No peppers have risen yet. I planted those at the same time as the tomatoes. Pokier seeds. The leeks and onions are doing fine, curling all over. I had to give them another haircut tonight. That smelled pretty dang good. In two or three weeks I will plant all this stuff in the ground. I am looking to plant other things earlier–peas, lettuce, carrots maybe. Pumpkins. We’ll have to see about the weather.
I planted an oak tree from an acorn with the children last June. It was a father’s day gift. I never planted it and then winter came. I thought i would plant it this spring. When we returned from our trip it was dried out. I thought watering it would help it bounce back. It isn’t dead but it is still pretty limp. I guess you shouldn’t treat your trees like dirt.
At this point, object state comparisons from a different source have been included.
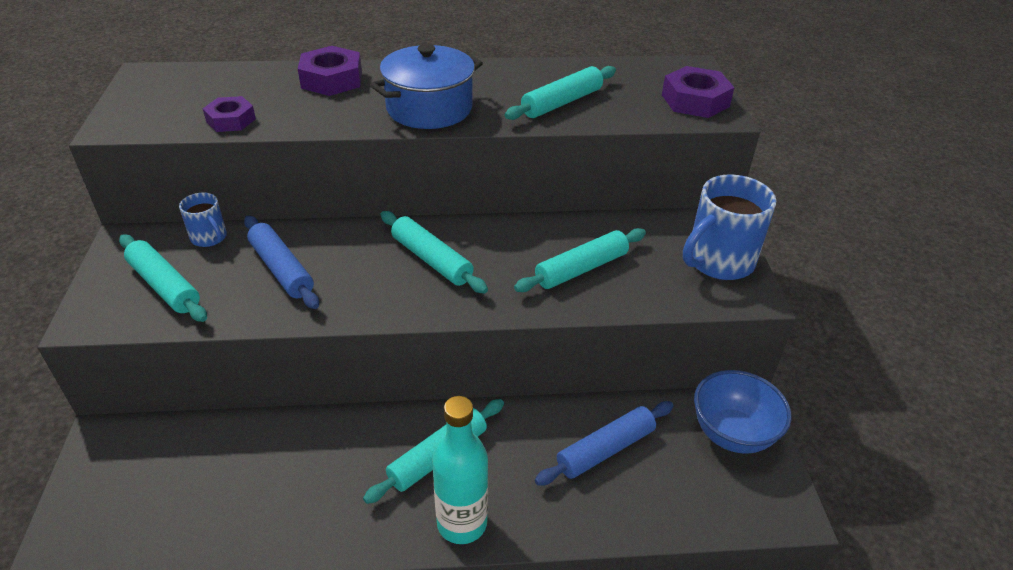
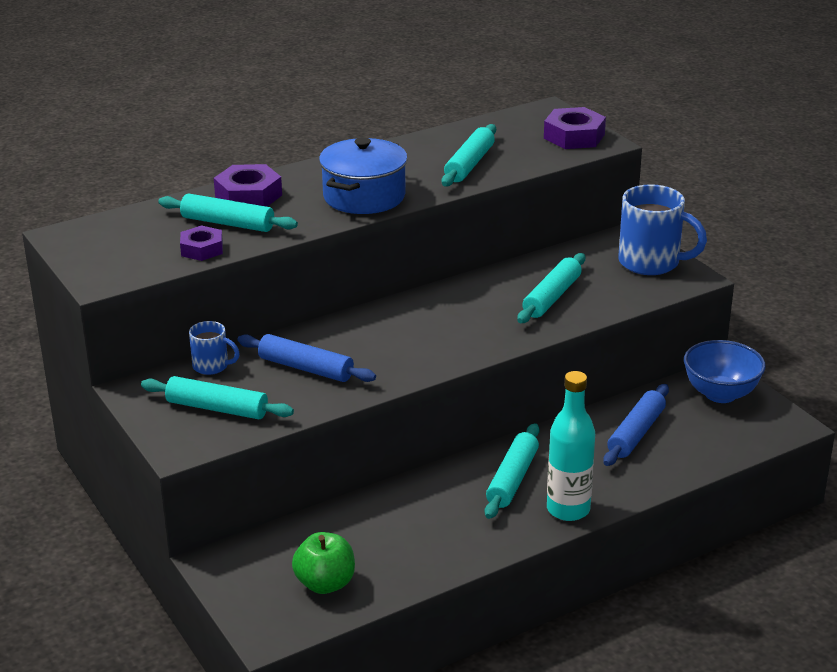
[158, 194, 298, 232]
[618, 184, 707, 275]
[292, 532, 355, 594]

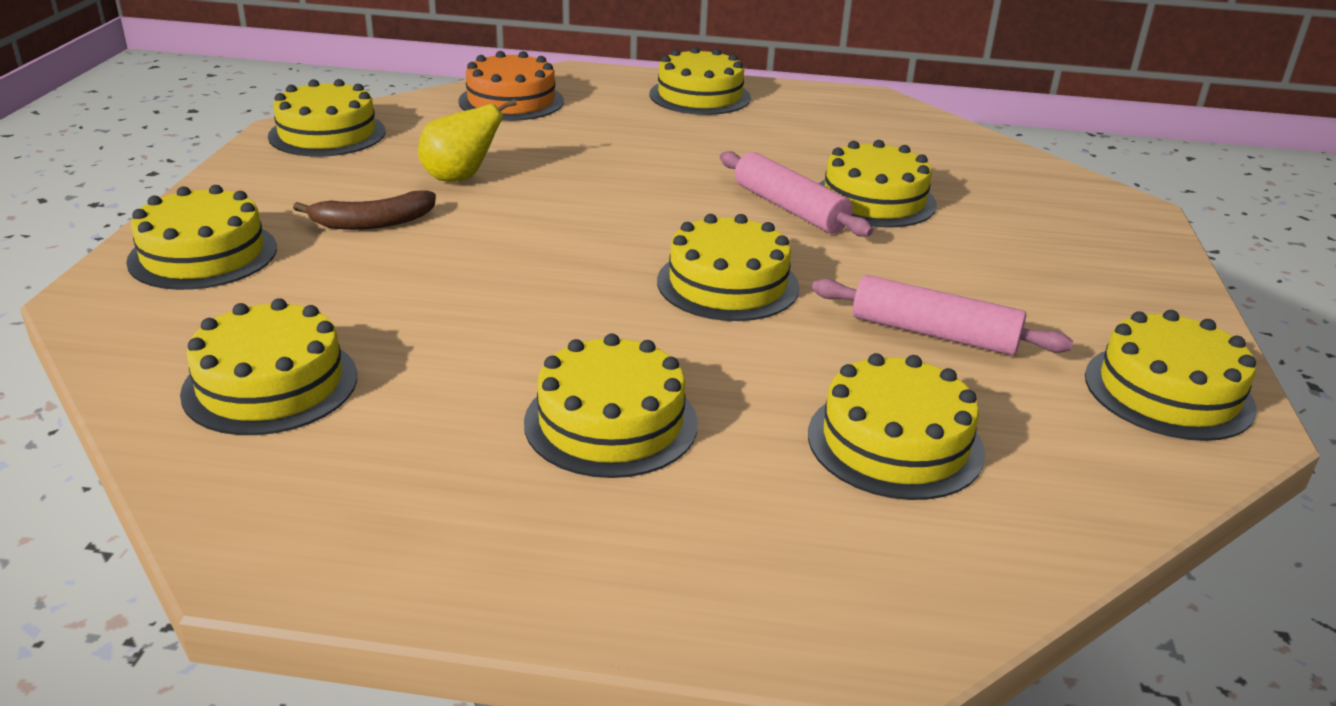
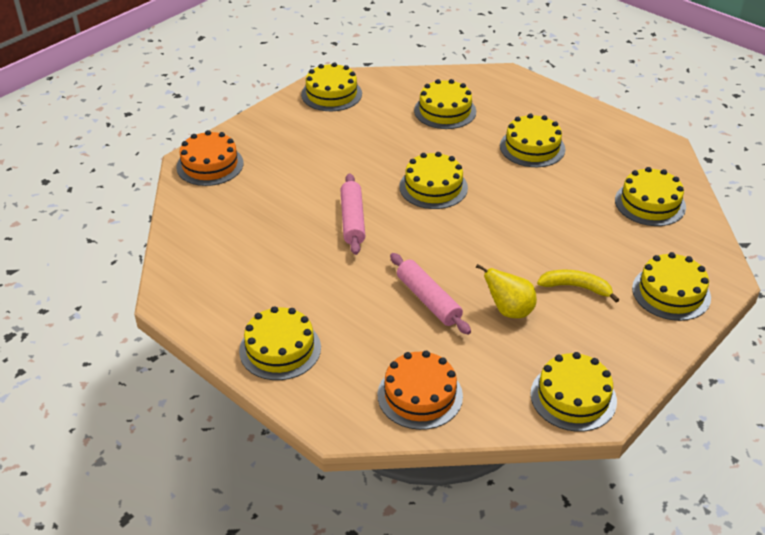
[537, 270, 619, 302]
[390, 253, 471, 335]
[819, 140, 937, 227] (first image)
[176, 130, 244, 186]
The tomatoes are pretty wiry at this point. I’ll need to bury them deep so they grow well. I decided not to repot them this year to see what happens. I thought maybe I wouldn’t lose as many that way. Last year I repotted once, the year before twice. I’m all about efficiency. I still need to prepare the garden. It is in pretty good shape but the lawn keeps encroaching. Too bad we can’t eat that. Tomatoes are tastier.
Things are greening up all over the place. I am again amazed at how winter turns to spring and then all of a sudden it is summer. I can’t imagine ever getting tired of that. I say “wow” a lot this time of year. I watched a vulture swoop low over the field tonight. My son and I said “wow” together. It was in the eighties again today. That is a wow in itself. We watched snow fall last month.
So things are growing. Hopefully I can translate that into some food and some beauty in our garden. I can almost taste the tomatoes and lettuce and onion sandwiches on homemade honey oat bread with Cabot extra shart cheddar cheese. Oh crap, I just drooled on myself. Keep growing tomatoes.
We have a pile of firewood on the deck. That isn’t where we keep the firewood, mind you, but there it is. It came from under the big old spruce tree. That isn’t where we keep it either. It migrated to its spot under the tree from the pile next to the garage. We usually keep the firewood in the garage, not next to it. The pile is smaller than it was a while ago.
We got a load of firewood delivered last summer. We let it sit in a pile, near the garage but not right next to it, for several months. Once it was clear that winter would not hold off any longer, I moved it into its neat stacks in the garage. I ran into a problem, of course. The logs that were against the ground were muddy, gunked up with our clay soil. So I took those pieces and made a smaller pile as I worked. I ended up with a pile of muddy chunks.
I left the mud encrusted heating fuel there all winter. I thought I might move it once it got dry enough to move under cover. But it never got dry enough. Then the logs got frozen. And it snowed. And I left them there. When spring arrived and the children started to muck about outside without snow, they decided that firewood makes excellent building material for houses and other imaginary buildings.
That is how the wood found its way to the spruce tree. New construction, using recycled materials, were used for the new building on the deck. It was not as practical a building as they might have built, but I was proud of my children for their sustainable building practices. The building has fallen out of use, and its remains were piled up. I am waiting for the clean up crew to manage the debris.
The muddy wood pile is now fairly dry. The mud has fallen off. I need to move that pile out from the flower bed. Leaving it there could become a problem soon. The children will need to find other sustainable building materials. I am going to burn these.